Phesgo is given as an injection under the skin into your thigh. The first dose of Phesgo takes about 8 minutes to inject and each dose after that takes about 5 minutes, so the time to receive each dose is much shorter than getting an intravenous infusion of the medicines.
Some people may have allergic reactions at the injection site when being treated with Phesgo. The healthcare provider who gives you the Phesgo injection will closely monitor you for 30 minutes after your first dose. For later doses, you will be monitored for 15 minutes.
Women who are pregnant or are planning to get pregnant should not be given Phesgo. Phesgo can cause embryo death and birth defects. It’s important that you don’t get pregnant while you’re getting Phesgo; you must use effective birth control while you’re being treated with Phesgo and for at least 7 months after your last dose.
If your doctor prescribes Phesgo and you have any problems getting it covered by insurance or don’t have insurance, you can get in touch with Access Solutions, sponsored by Genentech, the maker of Phesgo. Access Solutions can help investigate your insurance coverage benefits, appeal denied claims, and provide other assistance. You also can call Access Solutions at 1-877-436-3683.
Phesgo side effects
The most common side effects of Phesgo when given with chemotherapy to treat early-stage HER2-positive breast cancer are:
The most common side effects of Phesgo when given with Taxotere to treat metastatic HER2-positive breast cancer are:
- hair loss
- low white blood cell levels
- peripheral neuropathy (numbness, tingling, or pain in the hands and feet)
Phesgo also may cause serious side effects, including:
- Heart problems: Phesgo may cause serious heart problems, including some that don’t have symptoms, such as reduced heart function, and some that do have symptoms, such as congestive heart failure. Symptoms to watch for include swelling of the ankles or legs, shortness of breath, cough, or weight gain of more than 5 pounds in less than 24 hours. Contact your doctor immediately if you have any of these symptoms. Your risk of heart problems is higher if you are receiving Phesgo in combination with anthracycline chemotherapy.
- Lung problems: Phesgo may cause inflammation of the lungs, which can be life-threatening. Symptoms include trouble breathing, cough, tiredness, and fluid in the lungs.
- Severe neutropenia: Neutropenia means you have abnormally low levels of neutrophils, a type of white blood cell. People with neutropenia have a much higher risk of getting serious infections. Your doctor will monitor your neutrophil counts while you are being treated with Phesgo.

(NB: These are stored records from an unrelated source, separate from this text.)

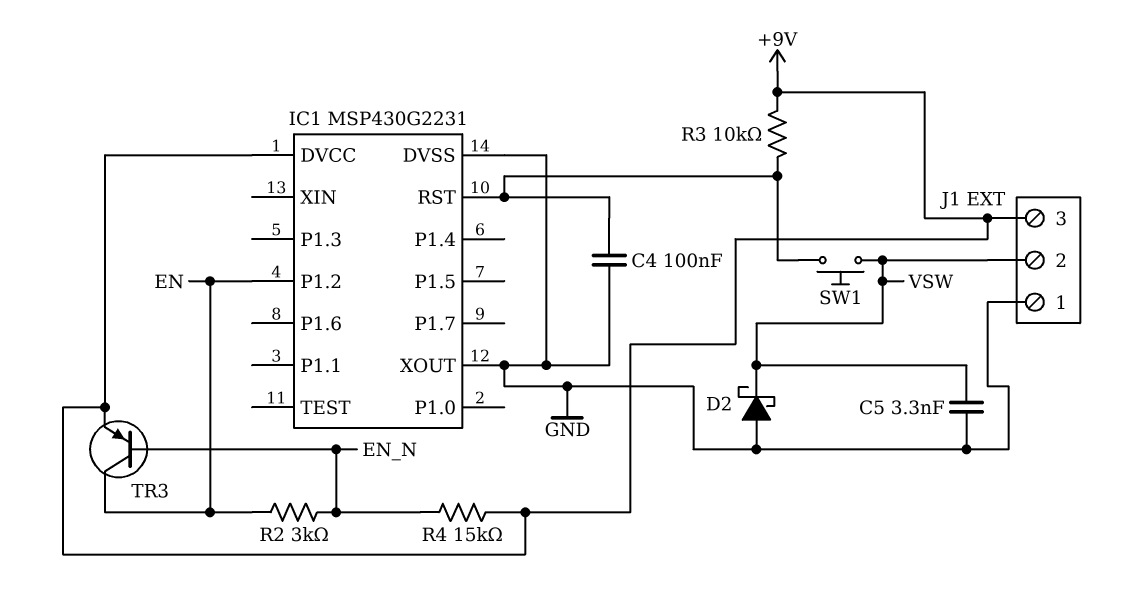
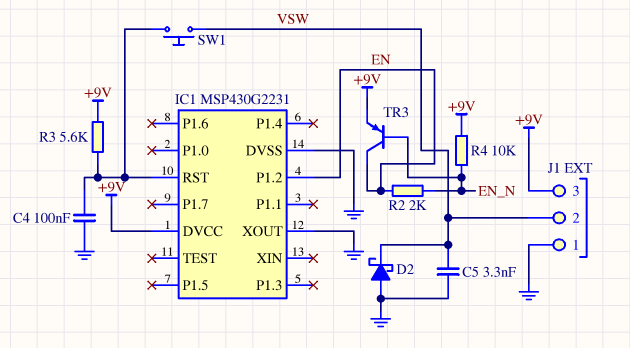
R2: 3k (EN, EN_N) -> 2k (EN, EN_N)
R3: 10k (+9V, IC1/RST) -> 5.6k (+9V, IC1/RST)
R4: 15k (+9V, EN_N) -> 10k (+9V, EN_N)

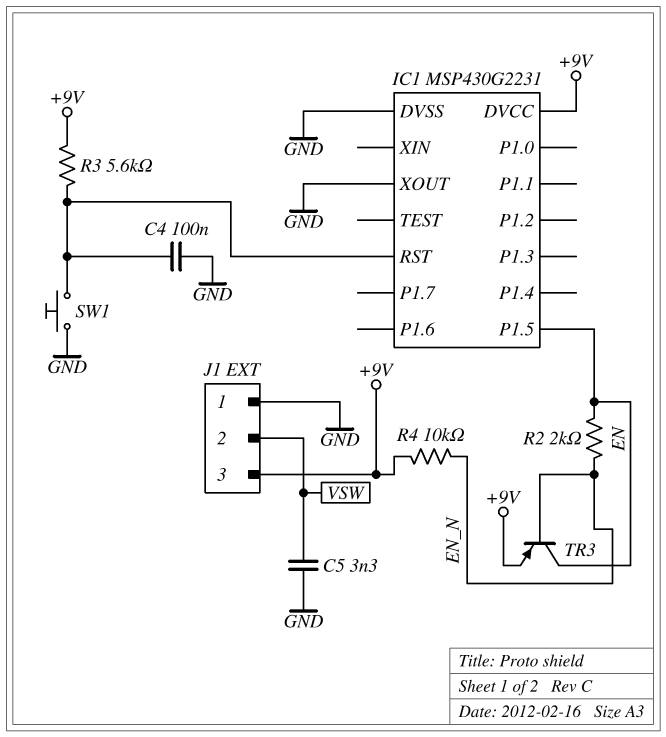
D2: schottky (A GND, K VSW) -> none
IC1 pin P1.2: EN -> none
IC1 pin P1.5: none -> EN
SW1: button (IC1/RST, VSW) -> button (GND, IC1/RST)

- Injection site reactions: Because Phesgo is given as an injection, a small number of people have had reactions at the injection site or anaphylaxis. Anaphylaxis is a severe allergic reaction that can cause hives, low blood pressure, dizziness, chills, and trouble breathing. The healthcare provider who gives you the Phesgo injection will closely monitor you for 30 minutes after your first dose. For later doses, you will be monitored for 15 minutes. Tell your doctor immediately if you have any of the symptoms of anaphylaxis.